Chris Clarke, our Programme Manager, and Fiona Grieg, one of our pilot customers, describe the work in a W3C case study. Ivan Hermann then picks up on one of the way we decided to implement editing using RDFa within the HTML DOM. In the case study Chris describes it like this:

The interface to build or edit lists uses a WYSIWYG metaphor implemented in Javascript operating over RDFa markup, allowing the user to drag and drop resources and edit data quickly, without the need to round trip back to the server on completion of each operation. The user’s actions of moving, adding, grouping or editing resources directly manipulate the RDFa model within the page. When the user has finished editing, they hit a save button which serialises the RDFa model in the page into an RDF/XML model which is submitted back to the server. The server then performs a delta on the incoming model with that in the persistent store. Any changes identified are applied to the store, and the next view of the list will reflect the user’s updates.

This approach has several advantages. First, as Andrew says

One thing I hadn’t used until recently was RDFa. We’ve used it on one of the main admin pages in our new product and it’s made what was initially quite a complex problem much simpler to implement.

The problem that’s made simpler is this – WYSIWYG editing of the page was best done using DOM manipulation techniques, and most easily using existing libraries such as prototype. But what was being edited isn’t really the visual document, it is the underlying RDF model. Trying to keep a version of the model in a JS array or something in synch with the changes happening in the DOM seemed to be a difficult (and potentially bug-ridden) option.
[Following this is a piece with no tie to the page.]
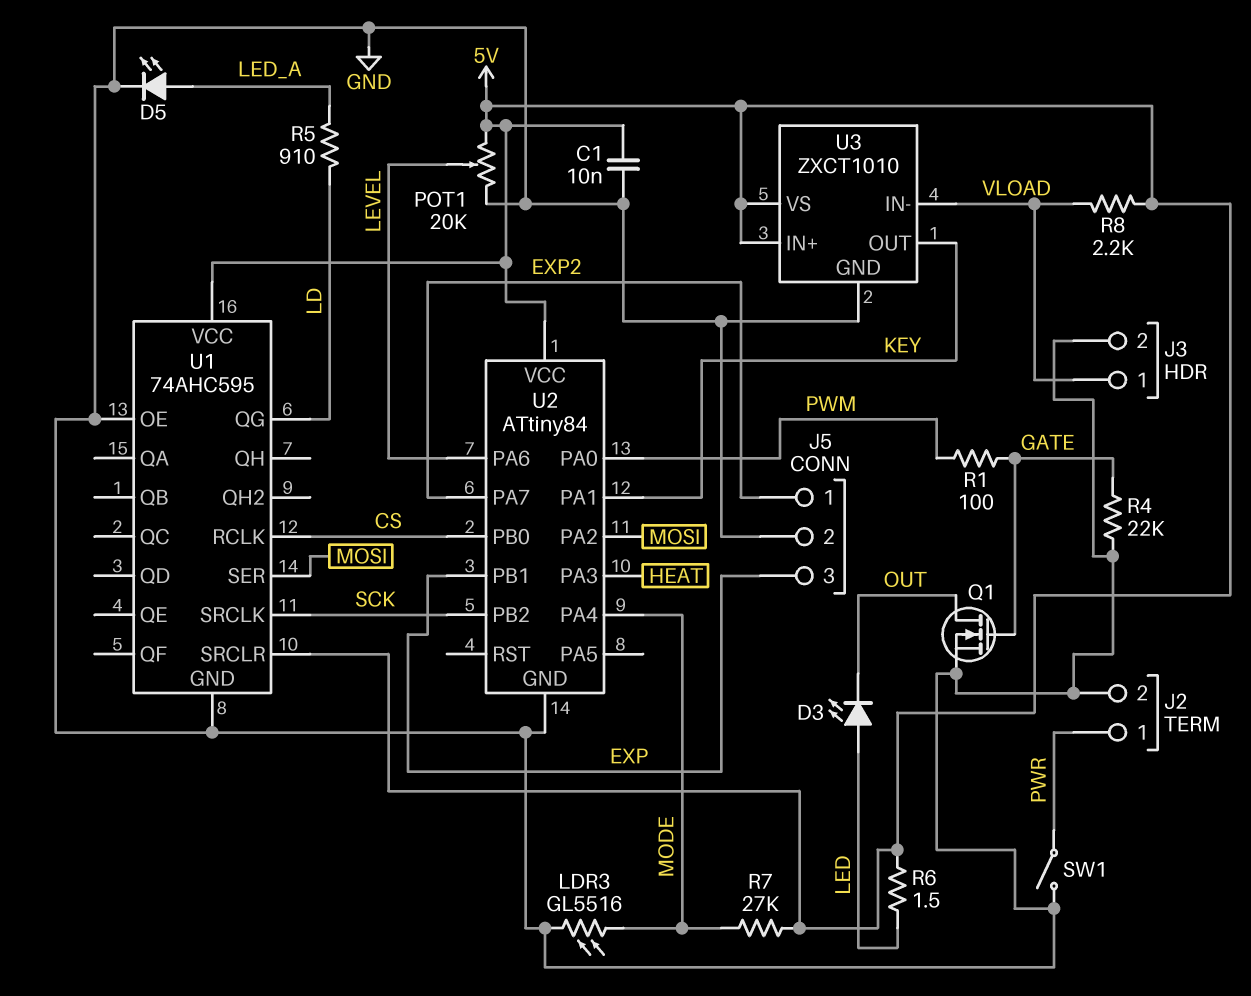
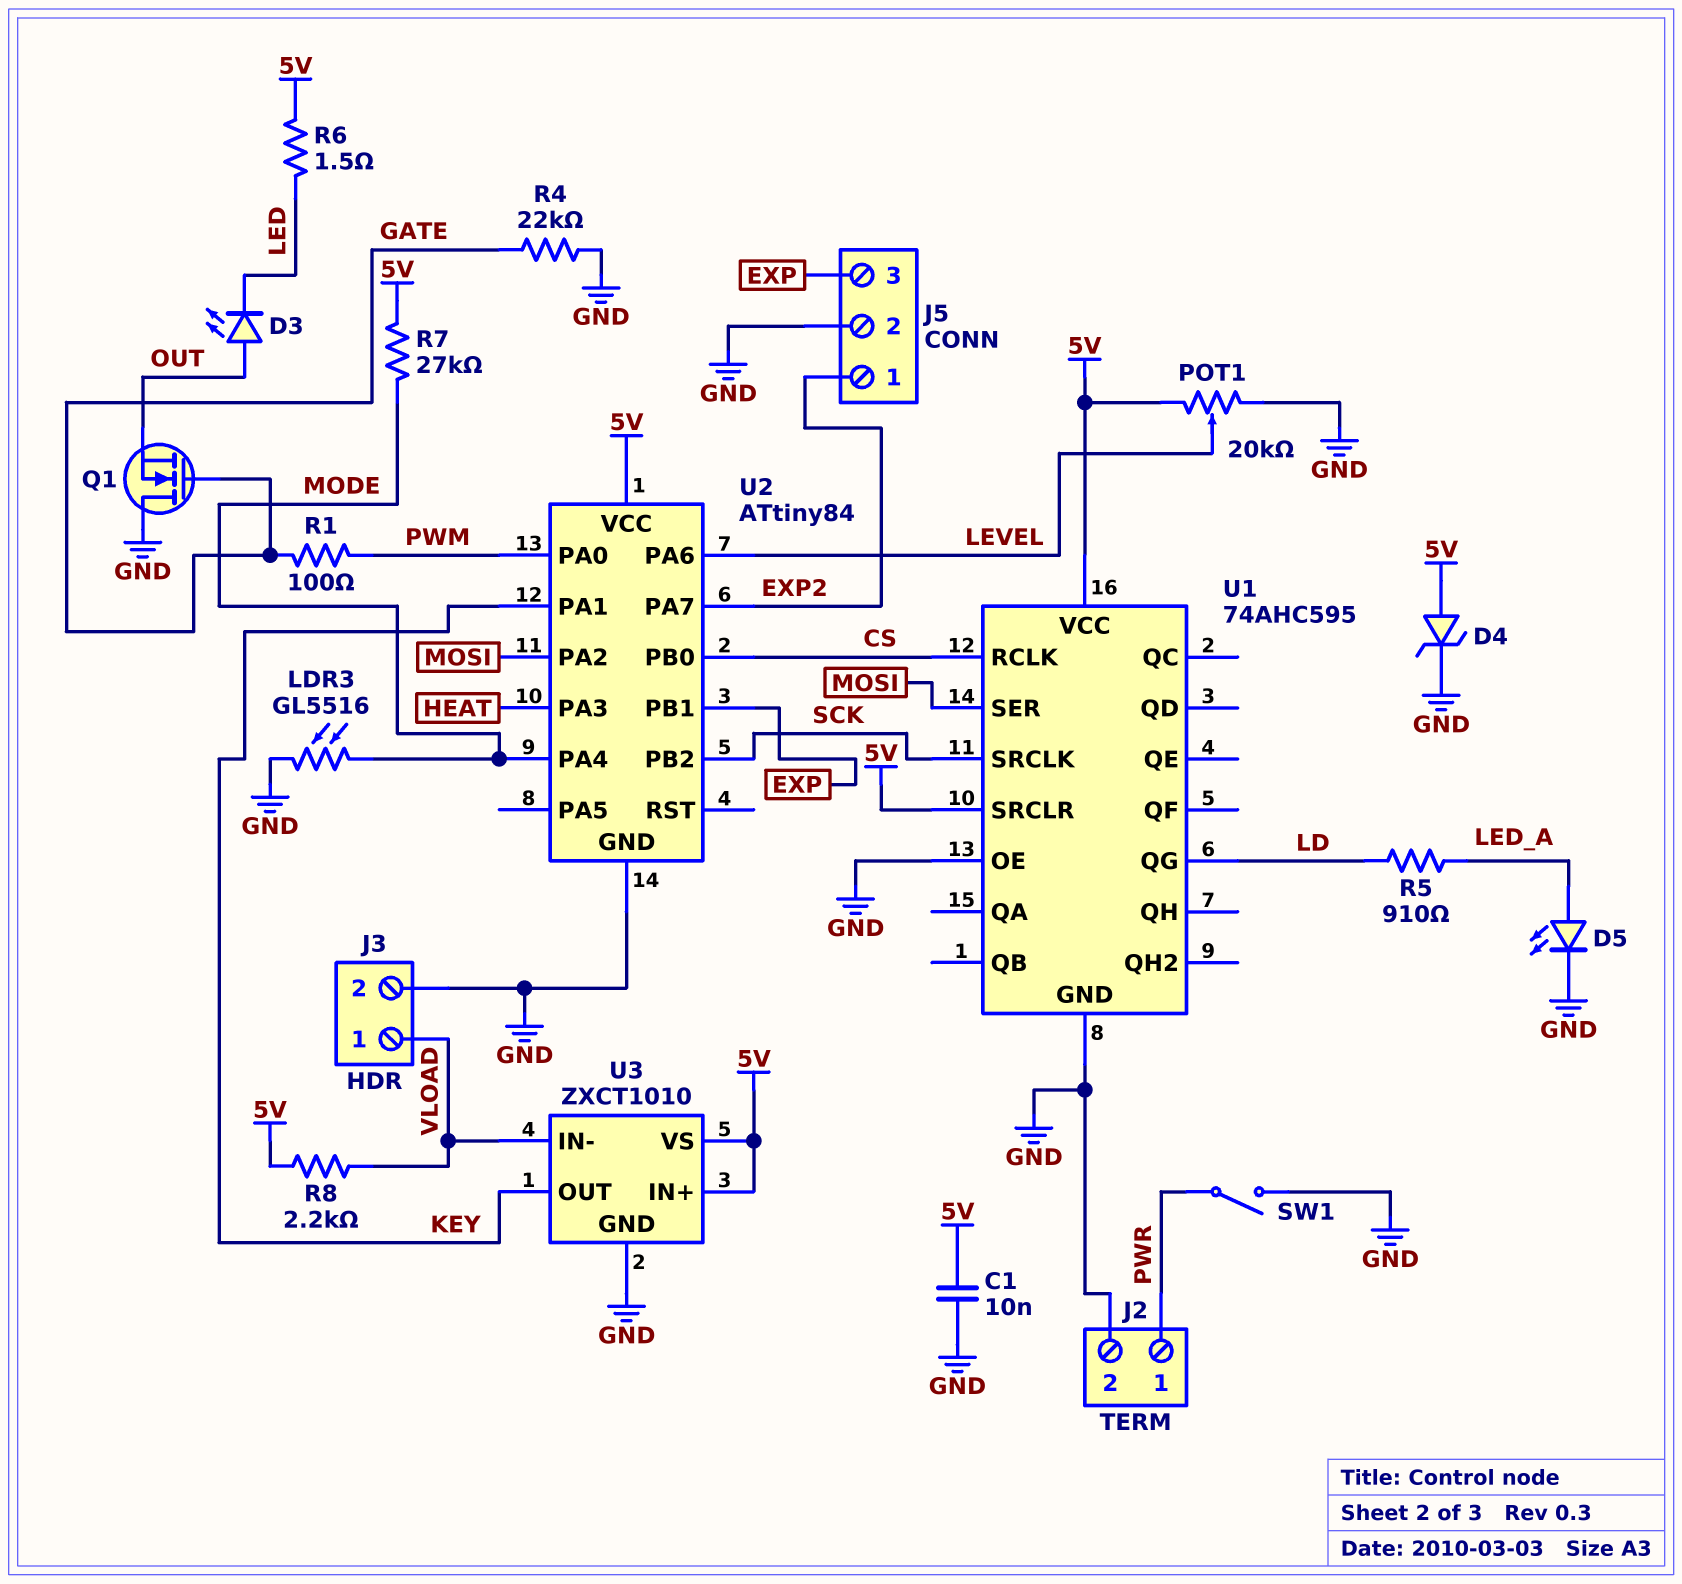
D3: LED (A LED, K OUT) -> LED (A OUT, K LED)
D4: none -> zener (A 5V, K GND)
Q1: NMOS (G GATE, D OUT, S GND) -> NMOS (G GATE, D GND, S OUT)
By using RDFa we can distribute the model through the DOM and have the model updated by virtue of having updated the DOM itself. Andrew describes this process nicely:

Currently using Jeni Tennison’s RDFQuery library to parse an RDF model out of an XHTML+RDFa page we can mix this with our own code and end up with something that allows complex WYSIWYG editing on a reading list. We use RDFQuery to parse an initial model out of the page with JavaScript and then the user can start modifying the page in a WYSIWYG style. They can drag new sections onto the list, drag items from their library of bookmarked resources onto the list and re-order sections and items on the list. All this is done in the browser with just a few AJAX calls behind the scenes to pull in data for newly added items where required. At the end of the process, when the Save button is pressed, we can submit the ‘before’ and ‘after’ models to our back-end logic which builds a Changeset from before and after models and persists this to a data store on the Talis Platform.
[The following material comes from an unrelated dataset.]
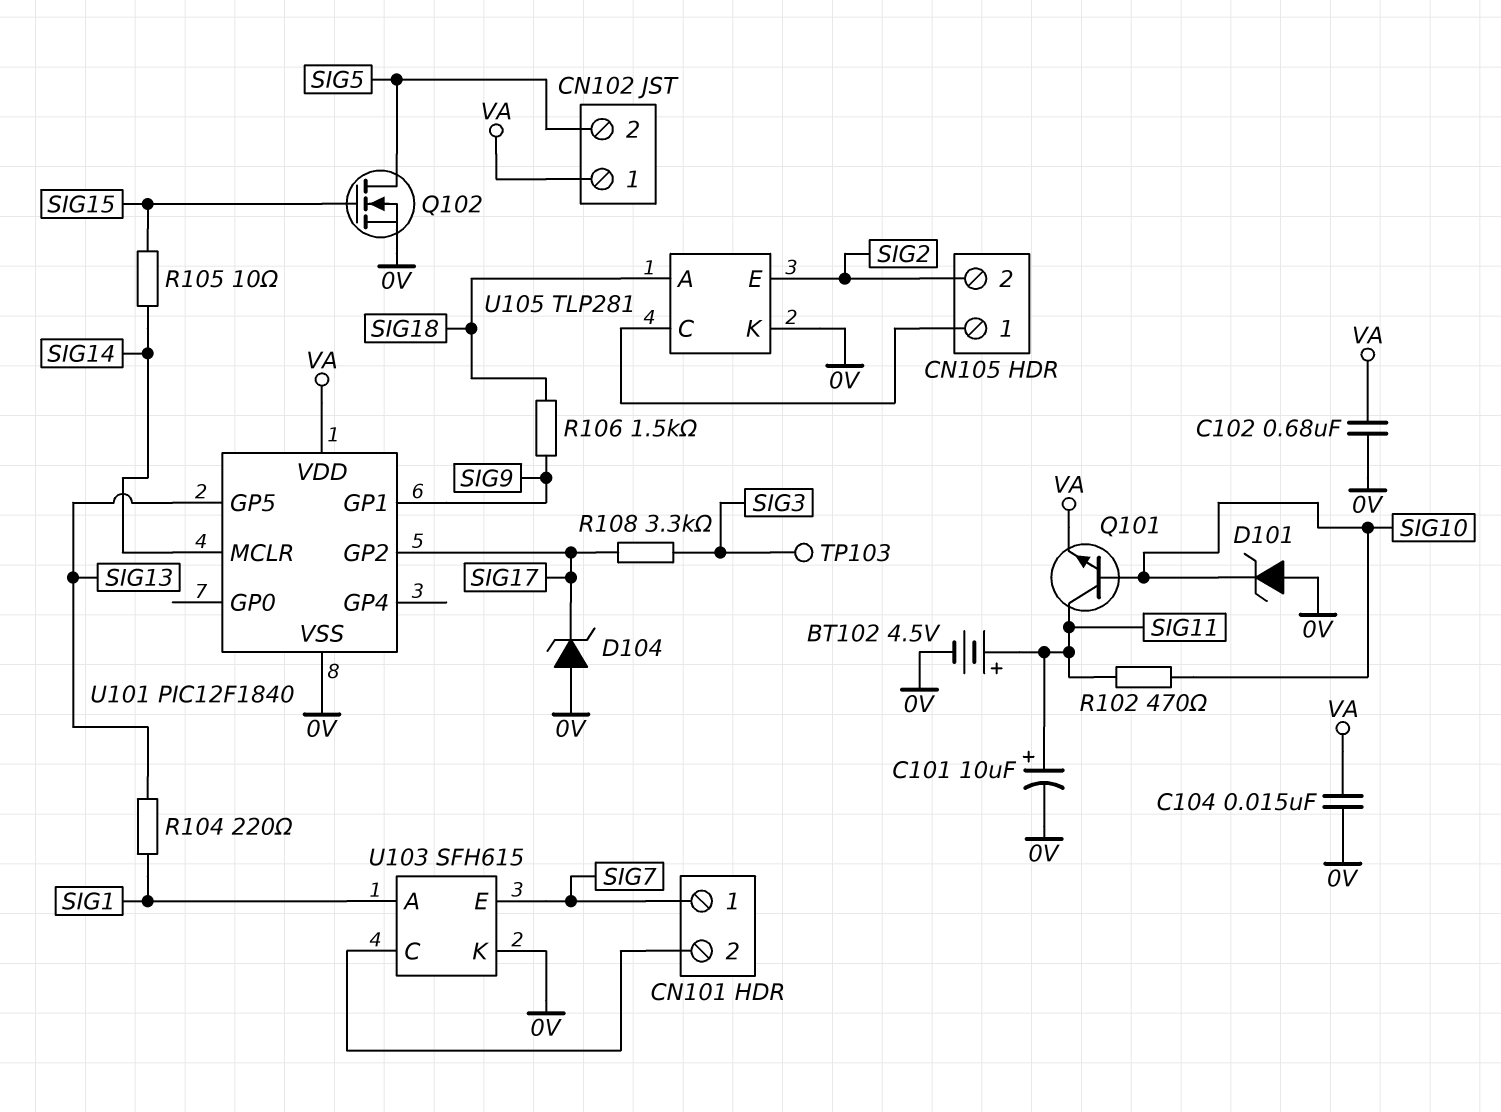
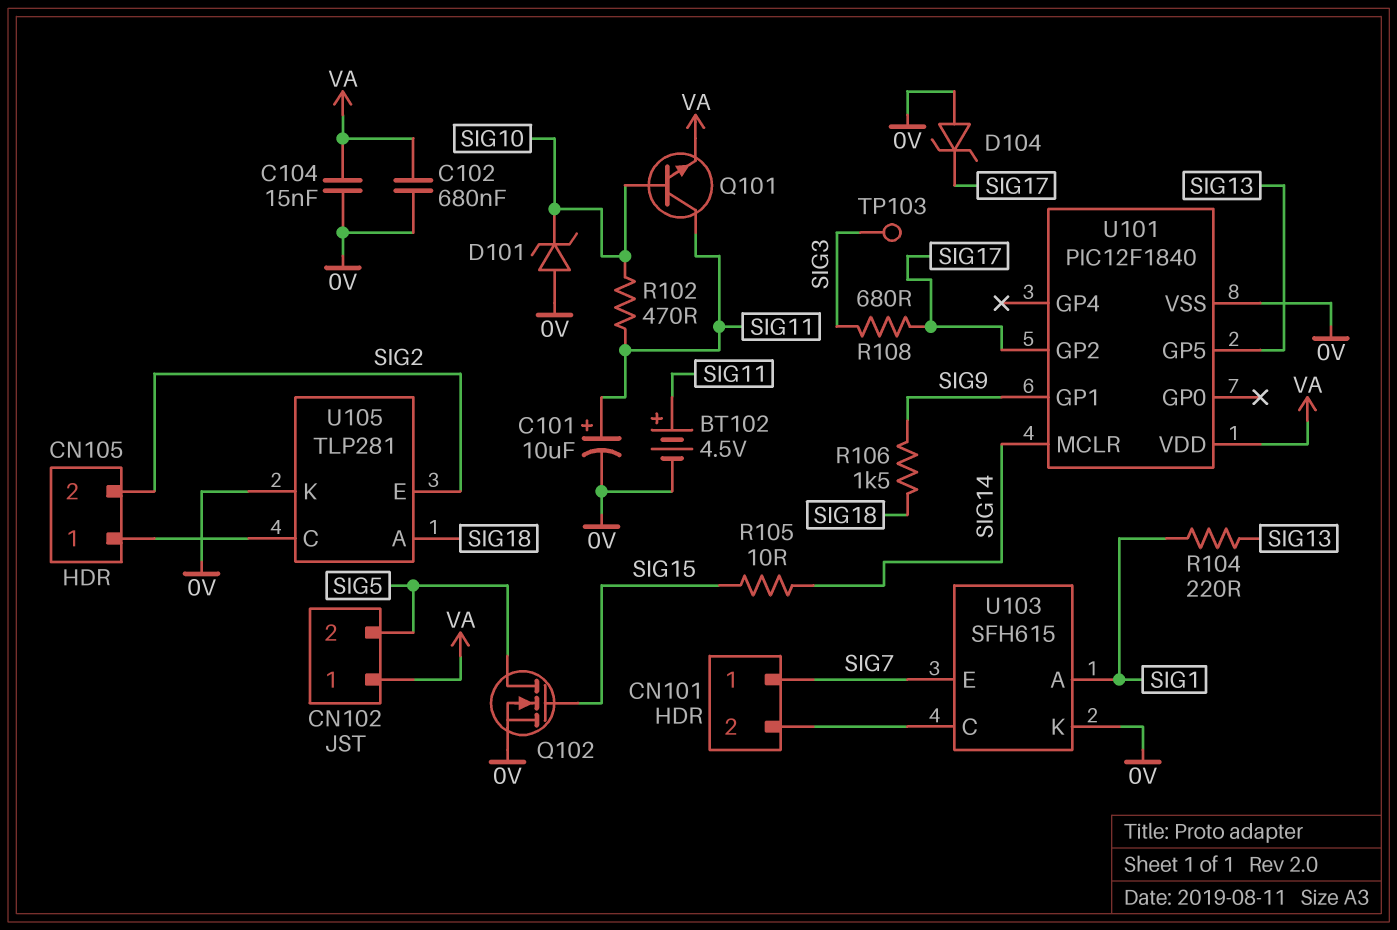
R108: 3.3k (SIG3, SIG17) -> 680 (SIG3, SIG17)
Building a Changeset from the two RDF models makes quite a complex problem relatively straightforward. The complexity now just being in the WYSIWYG interface and the dynamic updating of the RDFa in the page as new items are added or re-arranged.

As Andrew describes, the editing starts by extracting a copy of the model. This allows the browser to maintain before and after models. This is useful as when the before and after get posted to the server the before can be used to spot if there have been editing conflicts with someone else doing a concurrent edit – this is an improvement to how Chris described it in the case study.

There are some gotchas in this approach though. Firstly, some of the nodes have two-way links:

<http://example.com/lists/foo> <http://purl.org/vocab/resourcelist/schema#contains> <http://example.com/items/bar>
<http://example.com/items/bar> <http://purl.org/vocab/resourcelist/schema#list> <http://example.com/lists/foo>

So that the relationship from the list to the item gets removed when the item is deleted from the DOM we use the @rev attribute. This allows us to put the relationship from the list to the item with the item, rather than with the list.

The second issue is that we use rdf:Seq to maintain the ordering of the lists, so when the order changes in the DOM we have to do a quick traversal of the DOM changing the sequence predicates (_1, _2 etc) to match the new visual order.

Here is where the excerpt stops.